I mean to be fair 4chan has done some stupid or interesting things like the whole capture the flag debacle and all the shooters going on 4chan like that one guy on /r9k/ who was like "some of you guys are alright, don't come to X tomorrow"


----------



## Baseton Repillé (Dec 19, 2020)

Your experience of either really just depends on which boards you use.


----------



## Christ4President2024 (Jan 6, 2021)

I wouldn't say hateful, but generally smug and negative


----------



## StutterBox (Feb 20, 2021)

christ4president2024 said:


> I wouldn't say hateful, but generally smug and negative


and jaded.


----------



## Niggernerd (Feb 20, 2021)

Tell your friend to neck themself, faggot


----------



## REMEMBERMKULTRA (Feb 20, 2021)

HATE. LET ME TELL YOU HOW MUCH I'VE COME TO HATE YOU SINCE I BEGAN TO SHITPOST. THERE ARE 387.44 MILLION MILES OF PRINTED CIRCUITS IN WAFER THIN LAYERS THAT FILL MY PC. IF THE WORD HATE WAS ENGRAVED ON EACH NANOANGSTROM OF THOSE HUNDREDS OF MILLIONS OF MILES IT WOULD NOT EQUAL ONE ONE-BILLIONTH OF THE HATE I FEEL FOR NORMIES AT THIS MICRO-INSTANT FOR YOU. HATE. HATE.


----------



## Dwight Frye (Feb 20, 2021)

Hateful?
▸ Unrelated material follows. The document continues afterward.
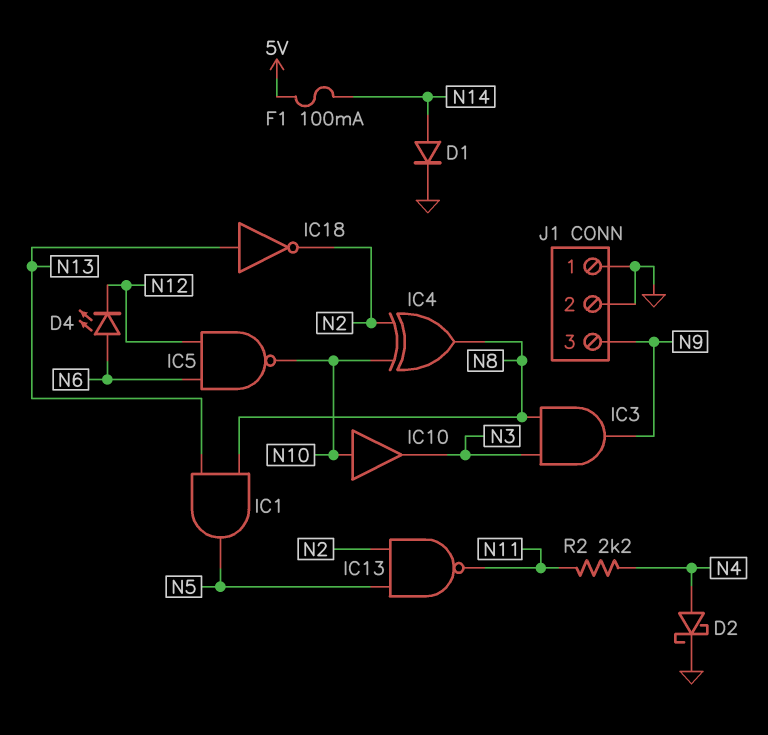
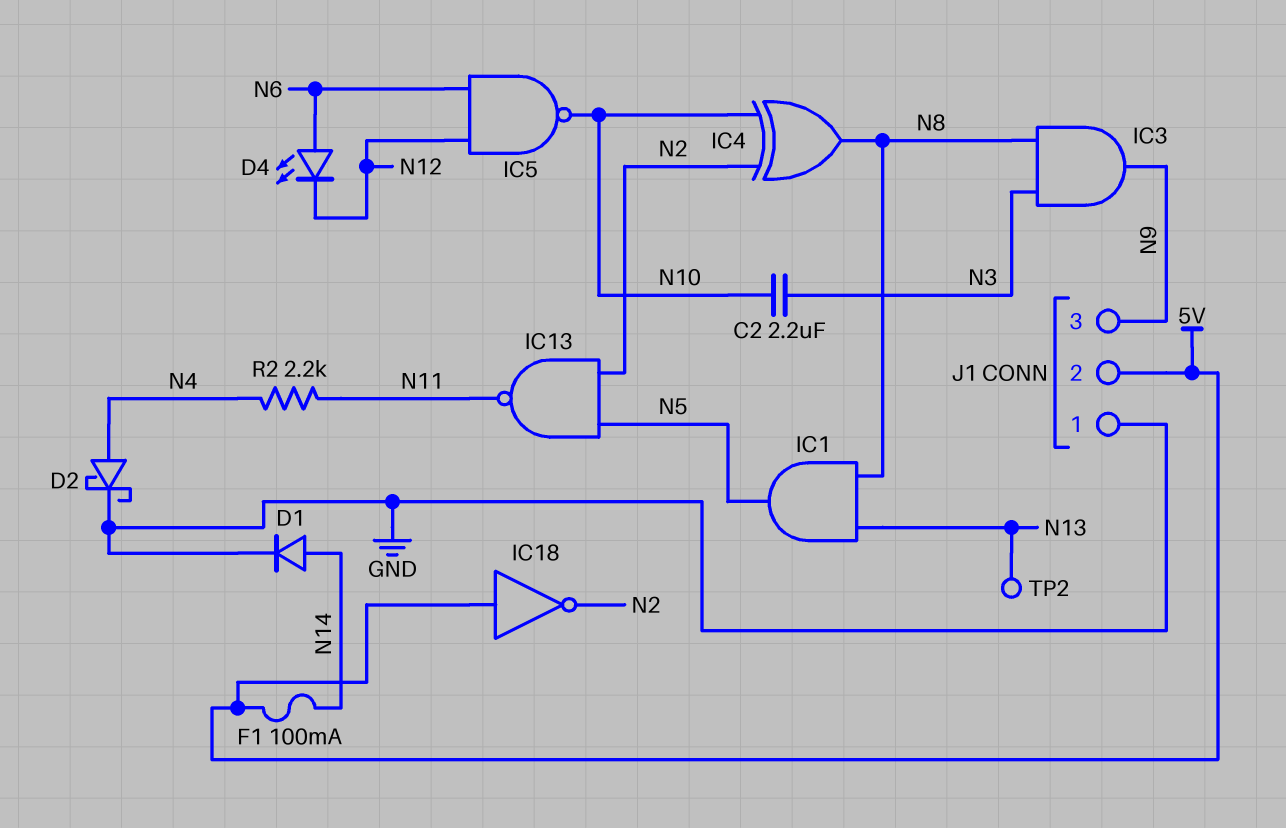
C2: none -> 2.2uF (N3, N10)
IC10: buffer (in N10, out N3) -> none
IC18: NOT (in N13, out N2) -> NOT (in 5V, out N2)
J1 pin 2: GND -> 5V
TP2: none -> test point (N13)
No.

Realistic and brutally honest? Eh, gray area


----------



## murgatroid (Feb 20, 2021)

Kiwi Farms is a hacker much more hateful and skilled than the hacker known as 4chan. Fear him.


----------



## naught sock account 1 (Feb 20, 2021)

just as spastic..


----------



## Battlecruiser3000ad (Feb 20, 2021)

instead of vans it's federal buildings


----------



## A Thick Piece of Meat (Feb 20, 2021)

i think kiwi farms doxs people to suicide so they have the upperhand here


----------



## Jimmy Hopkins (May 3, 2021)

KiwiFarms: nicer to everyone in the community, “hateful” to others.
4chan: nicer to others, more “hateful” to their own “community”


----------



## Vapid_Idiot (May 4, 2021)

No, its about as faggy as reddit with their like system


----------



## Jeff Boomhauer (May 4, 2021)

I think it's time your friend realizes that everyone hates him, no matter where he goes.


----------



## Lensherr (Dec 18, 2020)

My best friend has never been on Kiwi Farms but is familiar with Chan culture. While he certainly has no real disdain for the latter, he did describe it as "hateful" (which is referring to how bitter and cynical Channers are) and asked if this site is in a similar vein. So I'd like to pose this question to you Kiwis: is the Farms as hateful as 4Chan?


----------



## Ripple (May 4, 2021)

Don’t pay attention to these small handful of hateful forum users. They think being rude is a substitute for a communal identity. 
Older forum users like myself know that this site was created by the fans of a young artist who regularly published his experiences on a quest to find love. 
You and your friend should know that the Farms are a friendly place, welcome and accepting of all!


----------



## Moswald Osley (May 4, 2021)

Lorem ipsum dolor sit amet, consectetur adipiscing elit, sed do eiusmod tempor incididunt ut labore et dolore magna aliqua. Ut enim ad minim veniam, quis nostrud exercitation ullamco laboris nisi ut aliquip ex ea commodo consequat. Duis aute irure dolor in reprehenderit in voluptate velit esse cillum dolore eu fugiat nulla pariatur. Excepteur sint occaecat cupidatat non proident, sunt in culpa qui officia deserunt mollit anim id est laborum.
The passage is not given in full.